Now to decide on how to describe the environment. It would be incorrect to say that this occured before *[ŭ] or *[ĭ], because then we would see evidence of the devoicing in the proto-language. Instead, it is better to imagine that the historic change where *[ŭ] and *[ĭ] were deleted occurred, and that the previously voiced sonorant became voiceless before [k], since we have good evidence of that environment in the modern Bulgarian. This makes our third rule:

Rule 3: *voiced sonorants > voiceless/__[k]

Now we have written rules to explain all of the first item (a). If we check (b) and (c), we see that all of the same rules account for the changes there. However, then we come to (d). Note that in (d), there is no *[ŭ], but there is a *[ĭ] that gets deleted. We could capture this by making another rule:

*[ĭ] >  Ø

However, note how similar it is to our Rule 1. Is there something that the segments  *[ŭ] and *[ĭ] share? Well, we see that both have the symbol showing that they are short vowels over them, and these deleted segments are the only segments in Proto-Slavic that are short. This allows us to write the following rule:

Rule 1 (revised): *short vowels >  Ø

(If you wanted to add the environment notation __k, you could, but it’s not necessary)

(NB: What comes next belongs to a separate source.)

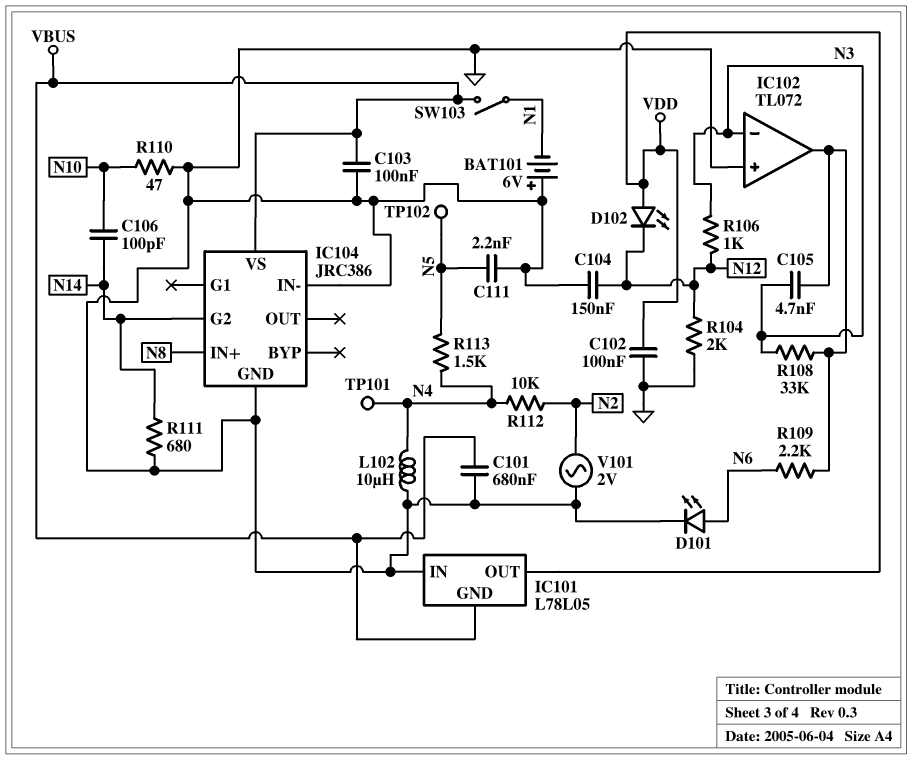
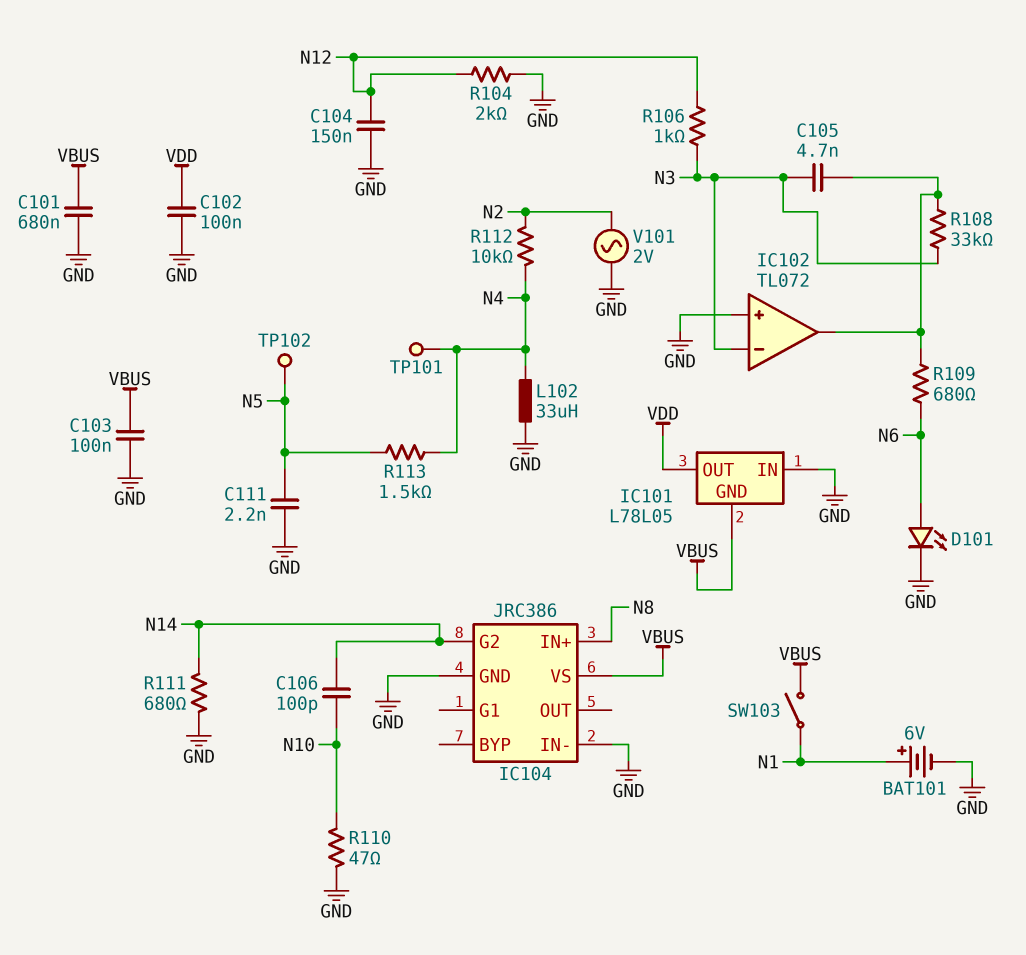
BAT101: 6V (plus GND, minus N1) -> 6V (plus N1, minus GND)
D102: LED (A VDD, K N12) -> none
L102: 10uH (GND, N4) -> 33uH (GND, N4)
R109: 2.2k (IC102/out, N6) -> 680 (IC102/out, N6)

In summary, then, we have three rules:

Rule 1 : *short vowels >  Ø

Rule 2:  *[a] > [ə]/ __#

Rule 3:  *voiced sonorants > voiceless/__[k]

It doesn’t really matter when Rule 2 applied, but Rule 1 must have applied before Rule 3 historically, as discussed.

Then we test our work with item (e):









Original form: *[lovŭka]

Apply Rule 1 (*short vowels >  Ø): *[lovka]

Apply Rule 2 (*[a] > [ə]/ __#): *[lovkə]

Apply Rule 3 (*voiced sonorants > voiceless/__[k]): [lofkə]

As we can see, after applying all the rules, the resulting form is identical to the Bulgarian form. So it checks out!

Note that if we had applied Rule 3 before Rule 1,, the sonorants would not have occurred next to a [k], and hence the voiced sonorants wouldn’t change to their voiceless counterparts.